1. Twist utilizes a semiconductor-based silicon platform to perform traditional phosphoramidite chemistry in miniature. The process involves a four-step cycle: De-protection (removing a blocking group), Coupling (adding the next nucleotide), Capping (preventing incorrect chains from growing), and Oxidation (stabilizing the bond). This is repeated for each base until the custom sequence is complete.

2. Limitations:

• Speed: Synthesis and shipping typically take 5–10 days, which is slower than biological replication.
• Accuracy: Chemical synthesis has a small error rate that compounds with length; therefore, sequences longer than 2kb must be built by stitching together smaller, verified fragments.
• Scalability: While the silicon platform allows for synthesizing thousands of different genes at once, the cost per base remains higher than large-scale natural DNA replication.

Edit

What DNA would you want to edit and why? I would want to edit the human APOE gene to convert the high-risk APOE4 allele into the protective APOE2 allele. APOE4 is the strongest genetic risk factor for late-onset Alzheimer’s, while APOE2 is known to be neuroprotective. Making this switch in human neural stem cells could fundamentally change a person’s risk profile and slow the progression of neurodegeneration.

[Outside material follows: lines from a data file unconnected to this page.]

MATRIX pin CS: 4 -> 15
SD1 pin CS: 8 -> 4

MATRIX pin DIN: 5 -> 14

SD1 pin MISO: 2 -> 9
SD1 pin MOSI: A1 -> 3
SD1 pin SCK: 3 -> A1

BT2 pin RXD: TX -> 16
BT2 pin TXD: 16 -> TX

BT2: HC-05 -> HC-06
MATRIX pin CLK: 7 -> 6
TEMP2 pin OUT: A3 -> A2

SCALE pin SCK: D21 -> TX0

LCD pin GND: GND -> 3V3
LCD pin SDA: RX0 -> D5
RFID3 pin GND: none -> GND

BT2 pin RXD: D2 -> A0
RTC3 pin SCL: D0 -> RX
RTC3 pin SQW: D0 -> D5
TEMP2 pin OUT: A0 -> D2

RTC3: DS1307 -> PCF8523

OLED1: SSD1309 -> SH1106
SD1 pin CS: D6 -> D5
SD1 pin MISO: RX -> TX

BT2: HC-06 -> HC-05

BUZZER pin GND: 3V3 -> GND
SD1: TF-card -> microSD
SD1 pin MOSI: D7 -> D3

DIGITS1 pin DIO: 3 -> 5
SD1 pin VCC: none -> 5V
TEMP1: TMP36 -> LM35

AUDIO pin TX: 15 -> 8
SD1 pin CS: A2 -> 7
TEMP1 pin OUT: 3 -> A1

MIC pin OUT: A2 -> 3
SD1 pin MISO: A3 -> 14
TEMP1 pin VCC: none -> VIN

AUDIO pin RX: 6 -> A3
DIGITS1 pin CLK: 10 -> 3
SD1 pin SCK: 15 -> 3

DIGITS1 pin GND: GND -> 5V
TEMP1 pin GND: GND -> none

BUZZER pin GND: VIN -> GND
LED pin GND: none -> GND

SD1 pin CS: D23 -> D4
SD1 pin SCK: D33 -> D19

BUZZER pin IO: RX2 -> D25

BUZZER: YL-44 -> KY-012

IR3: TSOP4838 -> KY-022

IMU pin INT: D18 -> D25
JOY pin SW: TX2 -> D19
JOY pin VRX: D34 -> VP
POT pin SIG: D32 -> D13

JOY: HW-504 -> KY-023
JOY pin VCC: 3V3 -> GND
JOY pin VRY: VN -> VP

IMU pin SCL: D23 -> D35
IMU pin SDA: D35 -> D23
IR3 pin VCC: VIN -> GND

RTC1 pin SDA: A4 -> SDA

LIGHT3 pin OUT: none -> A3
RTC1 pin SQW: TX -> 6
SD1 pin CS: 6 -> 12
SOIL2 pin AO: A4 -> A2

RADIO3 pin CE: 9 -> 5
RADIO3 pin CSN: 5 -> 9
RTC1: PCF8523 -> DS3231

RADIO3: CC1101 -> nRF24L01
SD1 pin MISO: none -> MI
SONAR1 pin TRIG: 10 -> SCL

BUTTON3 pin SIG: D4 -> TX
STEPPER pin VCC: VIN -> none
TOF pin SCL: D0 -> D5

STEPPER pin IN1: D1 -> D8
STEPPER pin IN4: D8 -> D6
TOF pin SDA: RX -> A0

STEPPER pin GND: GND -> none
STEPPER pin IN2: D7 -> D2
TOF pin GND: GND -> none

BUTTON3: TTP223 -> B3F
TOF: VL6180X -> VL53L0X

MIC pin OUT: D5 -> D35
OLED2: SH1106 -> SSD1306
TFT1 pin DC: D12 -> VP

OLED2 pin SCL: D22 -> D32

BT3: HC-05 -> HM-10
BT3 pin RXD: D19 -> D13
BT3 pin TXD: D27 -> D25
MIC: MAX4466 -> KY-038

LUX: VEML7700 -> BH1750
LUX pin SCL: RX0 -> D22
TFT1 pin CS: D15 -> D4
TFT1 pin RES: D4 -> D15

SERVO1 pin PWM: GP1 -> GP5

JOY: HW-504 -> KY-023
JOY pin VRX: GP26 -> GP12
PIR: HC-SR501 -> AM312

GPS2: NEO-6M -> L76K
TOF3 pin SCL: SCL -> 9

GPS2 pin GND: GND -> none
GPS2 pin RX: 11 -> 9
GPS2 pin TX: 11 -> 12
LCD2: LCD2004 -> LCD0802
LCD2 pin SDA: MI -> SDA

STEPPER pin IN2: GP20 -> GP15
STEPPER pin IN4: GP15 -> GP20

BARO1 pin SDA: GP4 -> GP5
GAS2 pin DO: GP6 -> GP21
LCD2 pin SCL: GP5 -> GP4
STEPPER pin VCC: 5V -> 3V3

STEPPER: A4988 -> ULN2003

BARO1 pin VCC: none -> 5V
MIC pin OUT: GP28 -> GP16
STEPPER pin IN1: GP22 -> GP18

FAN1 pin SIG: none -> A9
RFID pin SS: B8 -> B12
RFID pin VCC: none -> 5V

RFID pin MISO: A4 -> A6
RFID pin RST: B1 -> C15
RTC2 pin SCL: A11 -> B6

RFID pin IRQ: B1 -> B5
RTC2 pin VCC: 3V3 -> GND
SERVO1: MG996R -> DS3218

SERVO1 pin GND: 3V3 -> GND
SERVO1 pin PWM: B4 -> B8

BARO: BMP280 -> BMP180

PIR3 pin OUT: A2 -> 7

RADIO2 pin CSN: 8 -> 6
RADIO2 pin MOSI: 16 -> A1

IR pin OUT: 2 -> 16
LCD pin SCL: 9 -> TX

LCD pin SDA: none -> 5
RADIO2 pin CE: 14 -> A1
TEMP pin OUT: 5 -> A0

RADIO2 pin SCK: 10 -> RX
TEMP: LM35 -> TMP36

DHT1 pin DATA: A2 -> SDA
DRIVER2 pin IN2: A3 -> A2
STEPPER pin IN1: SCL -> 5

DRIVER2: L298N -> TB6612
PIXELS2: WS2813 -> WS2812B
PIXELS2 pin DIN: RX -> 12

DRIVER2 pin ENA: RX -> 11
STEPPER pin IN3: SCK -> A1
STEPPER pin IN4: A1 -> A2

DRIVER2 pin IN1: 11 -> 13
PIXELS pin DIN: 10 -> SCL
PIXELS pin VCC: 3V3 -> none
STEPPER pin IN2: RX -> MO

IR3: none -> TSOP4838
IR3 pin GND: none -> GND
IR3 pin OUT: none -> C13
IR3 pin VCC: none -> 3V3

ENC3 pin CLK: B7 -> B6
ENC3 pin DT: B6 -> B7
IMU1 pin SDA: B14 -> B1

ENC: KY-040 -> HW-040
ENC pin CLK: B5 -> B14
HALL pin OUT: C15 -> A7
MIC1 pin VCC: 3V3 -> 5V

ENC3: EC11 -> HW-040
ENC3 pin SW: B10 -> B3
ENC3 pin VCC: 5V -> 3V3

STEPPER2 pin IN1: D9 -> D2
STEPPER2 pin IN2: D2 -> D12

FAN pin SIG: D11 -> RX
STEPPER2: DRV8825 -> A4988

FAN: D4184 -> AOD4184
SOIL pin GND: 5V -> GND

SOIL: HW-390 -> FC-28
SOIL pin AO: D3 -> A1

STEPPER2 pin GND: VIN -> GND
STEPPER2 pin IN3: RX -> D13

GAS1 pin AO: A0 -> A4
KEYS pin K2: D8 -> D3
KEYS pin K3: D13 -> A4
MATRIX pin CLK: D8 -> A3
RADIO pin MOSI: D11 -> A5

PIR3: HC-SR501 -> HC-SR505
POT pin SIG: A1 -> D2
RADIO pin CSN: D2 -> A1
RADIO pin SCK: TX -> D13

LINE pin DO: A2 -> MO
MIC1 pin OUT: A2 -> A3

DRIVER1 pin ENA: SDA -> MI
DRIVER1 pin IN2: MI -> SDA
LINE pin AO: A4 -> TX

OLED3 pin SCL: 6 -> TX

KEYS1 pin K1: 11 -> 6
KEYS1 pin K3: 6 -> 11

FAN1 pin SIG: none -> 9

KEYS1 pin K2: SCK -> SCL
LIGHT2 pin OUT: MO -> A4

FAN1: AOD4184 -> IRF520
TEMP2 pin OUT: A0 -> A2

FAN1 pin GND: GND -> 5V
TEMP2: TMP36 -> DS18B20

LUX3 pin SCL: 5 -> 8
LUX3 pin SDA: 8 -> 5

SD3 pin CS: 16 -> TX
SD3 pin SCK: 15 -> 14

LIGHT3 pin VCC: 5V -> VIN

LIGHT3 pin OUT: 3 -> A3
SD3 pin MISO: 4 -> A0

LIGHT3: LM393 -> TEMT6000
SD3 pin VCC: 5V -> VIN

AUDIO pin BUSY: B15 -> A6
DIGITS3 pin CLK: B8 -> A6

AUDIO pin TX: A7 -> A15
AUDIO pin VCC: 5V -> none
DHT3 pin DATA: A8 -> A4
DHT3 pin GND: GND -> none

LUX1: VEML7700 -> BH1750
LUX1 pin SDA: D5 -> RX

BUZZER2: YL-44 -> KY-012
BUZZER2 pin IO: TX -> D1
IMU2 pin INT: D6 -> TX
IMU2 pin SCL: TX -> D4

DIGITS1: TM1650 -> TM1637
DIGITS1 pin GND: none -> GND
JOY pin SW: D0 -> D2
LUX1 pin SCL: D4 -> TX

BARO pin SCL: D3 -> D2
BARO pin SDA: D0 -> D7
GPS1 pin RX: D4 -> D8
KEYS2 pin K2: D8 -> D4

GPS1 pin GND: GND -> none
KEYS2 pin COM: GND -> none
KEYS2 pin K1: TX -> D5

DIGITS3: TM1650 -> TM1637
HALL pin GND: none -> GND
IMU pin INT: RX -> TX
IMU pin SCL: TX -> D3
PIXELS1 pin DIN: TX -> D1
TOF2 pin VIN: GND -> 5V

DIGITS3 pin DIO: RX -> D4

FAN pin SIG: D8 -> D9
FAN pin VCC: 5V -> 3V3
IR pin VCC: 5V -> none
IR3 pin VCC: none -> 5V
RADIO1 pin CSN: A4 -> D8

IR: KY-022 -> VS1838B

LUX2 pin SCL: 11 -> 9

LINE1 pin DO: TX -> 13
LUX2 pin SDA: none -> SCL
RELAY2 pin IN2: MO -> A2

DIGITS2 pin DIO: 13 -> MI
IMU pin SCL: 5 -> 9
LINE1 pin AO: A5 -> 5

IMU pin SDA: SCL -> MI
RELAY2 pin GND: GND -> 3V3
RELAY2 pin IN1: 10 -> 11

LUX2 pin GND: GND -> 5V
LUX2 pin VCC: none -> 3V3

What technology or technologies would you use to perform these DNA edits and why? I would choose CRISPR Base Editing specifically because of its safety profile in post-mitotic or sensitive cells like those found in the brain. Standard CRISPR-Cas9 (first-generation editing) creates Double-Strand Breaks, which can trigger a p53-mediated toxicity response or cause large, unintended deletions that could be catastrophic in a neural environment. Base Editing is the superior choice for a therapeutic application in Alzheimer’s research because it performs a search and replace at the single-atom level. By chemically converting the target nucleotide without ever cutting the DNA backbone, we minimize the risk of genomic instability while achieving the precise C -> T flip needed to convert the APOE4 risk allele into the protective APOE2 variant

1. Base editing uses a “deactivated” Cas9 (dCas9) or a nickase (nCas9) fused to a deaminase enzyme. Unlike standard CRISPR, it does not cut the DNA backbone. The process begins with targeting, where a custom-designed guide RNA leads the Base Editor complex to the precise location of the APOE SNP within the genome. Once the target is reached, the Cas9 domain performs unzipping, pulling the DNA strands apart to create a localized window of single-stranded DNA. Finally, the chemical conversion occurs; the fused deaminase enzyme physically rearranges the atoms of a specific base—for instance, converting a Cytosine into a Uracil. The cell’s natural repair machinery then recognizes this change and converts it into a Thymine (C -> T), effectively flipping the genetic switch from a risk allele to a protective one without ever creating a double-strand break.
2. For preparation, we must design a guide RNA with a 20bp spacer that is unique to the APOE locus. The input is typically the Base Editor protein (or mRNA) and the synthetic gRNA, delivered via lipid nanoparticles or viral vectors.
3. Despite its precision, the method faces a significant challenge in efficiency, as not every target cell will successfully receive the editor or undergo the chemical conversion. This results in mosaicism, a state where only a fraction of the neural population is corrected while others remain in the high-risk state. Furthermore, the technology is limited by its precision regarding bystander editing. If other identical bases (such as multiple Cytosines) are located within the narrow activity window of the deaminase enzyme, the editor may unintentionally change those nearby bases as well, potentially leading to unintended genetic modifications.